Written by Jessica Wilkie
Well here I go. Ready and waiting at the airport. It’s been 2 years since I’ve been to Rwanda. This will be my third visit. But my first with HOPE: Global. For nearly 18 months, since starting at HOPE, I’ve been imagining what our work looks like on the ground as I’ve seen team after team go and heard their stories, written reports for the projects, spoken to and emailed our partners time and time again, looked at photos, watched videos, heard stories.
I know the work being done is having an impact. But now, I get to experience it firsthand. I get to see it, hear it and feel it.
I’ve missed Rwanda. The sights, the sounds, the smells. The simplicity of life. African Tea (!). It’s like going to a second home. My hope for this trip is to simply build and establish lifelong relationships with the people we work with. To experience HOPE: Global in Rwanda. To share vision. To listen. And whilst I already love this country, I hope that my heart bursts with a fresh love and passion for this country and its people all over again.
Sitting on the plane from Sydney to Thailand, I looked up at the map as we neared Bangkok, my first stop of the journey. I saw that we were flying near Phnom Penh and I thought, ‘we have a team of HOPE volunteers there right now’. And that thought struck me for a moment, as I realized, I’m flying over Cambodia with one HOPE team on the ground, another HOPE team are currently in Kenya, CBC team are in Rwanda and I’m on my way to Rwanda, just how global we are. For some strange reason, seeing Cambodia on that map, made all that just a little more real.
So here I am. Finally in Rwanda. And it felt like coming home. The smell is the same as I remember, the only way I can describe it is warm and dusty. The clouds keep threatening rain but it’s too warm for a jumper. My eyes are irritated by the dust. I’m back.
Our In-Country Director, Joel, picked me up from the airport and as we waited for his wife, I ordered my favourite – African Tea. Joel laughed and seemed surprised that I knew what African Tea was, until I explained that this was my third trip.
By the time all my errands were done (exchanging money, phone credit and all of that), I was ready for bed! But I held out and enjoyed dinner (at the guesthouse I’m staying at), before hitting the pillow by 8pm, tired but content under my mosquito net.
This morning, I’m sitting out on my little balcony, overlooking the guesthouse gardens and part of Kigali city, as I wait to head to the airport for our Kenya Education Team to arrive, followed by another two volunteers from Australia. I enjoyed a typical Rwandan breakfast of coffee, bananas and crepes. I spent some time chatting to one of the staff, who remembered our Education team from June/July this year (even some by name!).
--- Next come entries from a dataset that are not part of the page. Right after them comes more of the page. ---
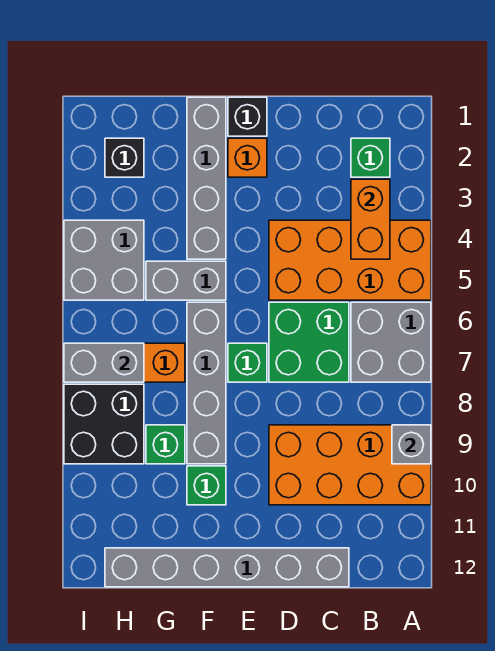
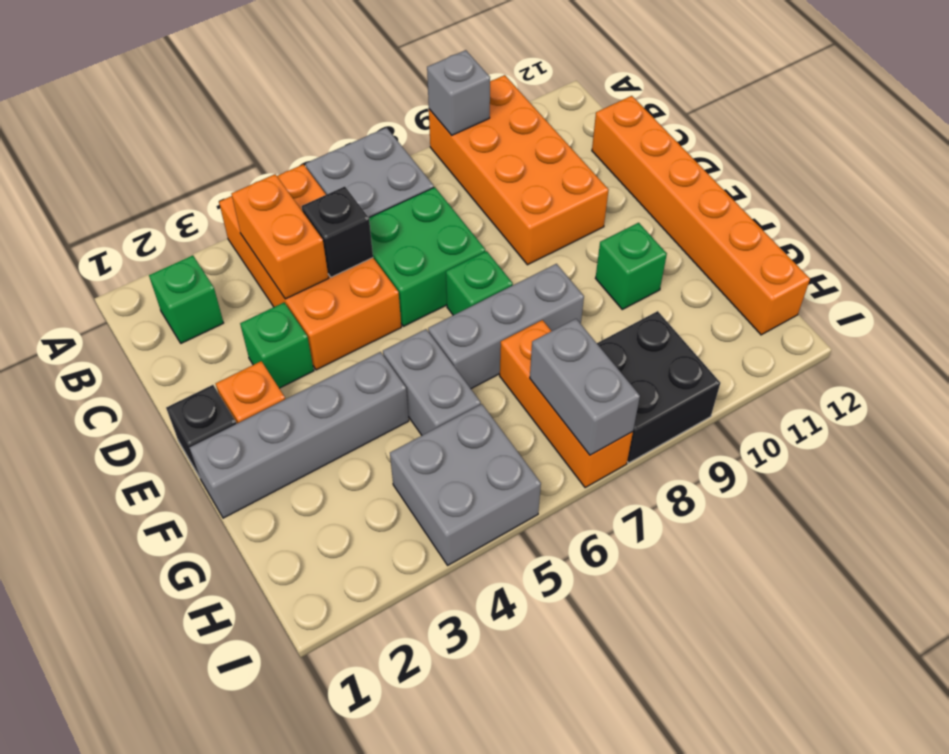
orange brick B3:B4 level 2 -> orange brick B4:C4 level 2
grey brick C12:H12 level 1 -> orange brick C12:H12 level 1
grey brick F6:F9 level 1 -> grey brick F6:F8 level 1
green brick G9 level 1 -> green brick D3 level 1
black brick H2 level 1 -> black brick C5 level 2

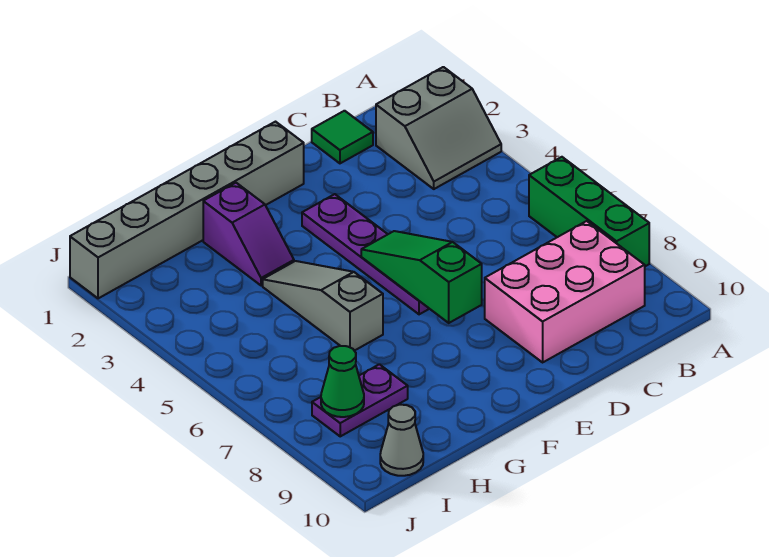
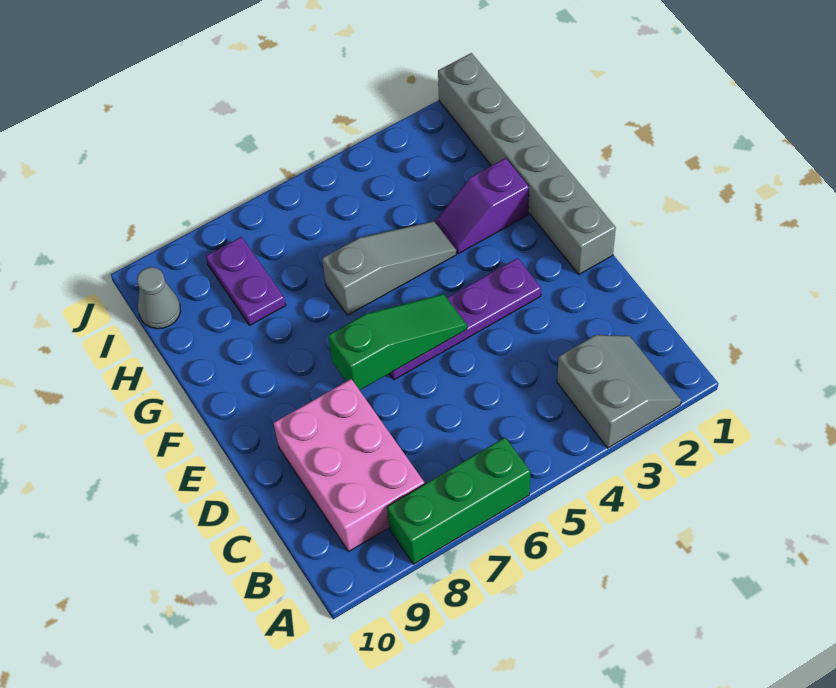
grey slope A2:B3 level 1 top 2 -> grey slope A2:B3 level 1 top 3
green tile C1 level 1 -> none
green cone I8 level 2 -> none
He shared how he was recently married, and used to be a teacher. He had started university but hadn’t been able to finish due to lack of funds. He originally came from a family of 10 children!! With his mother and father, there were 12 at home. His Dad had been a pastor since the 80s. However, in 1994 (the Rwandan genocide), he lost his mother and 6 of his siblings. Unimaginable. His father now has what I can only gather as dementia (he described that he had something wrong with his brain and that he couldn’t recognize his children anymore), and as I shared that my grandmother had had the same thing, he asked me if there was a cure.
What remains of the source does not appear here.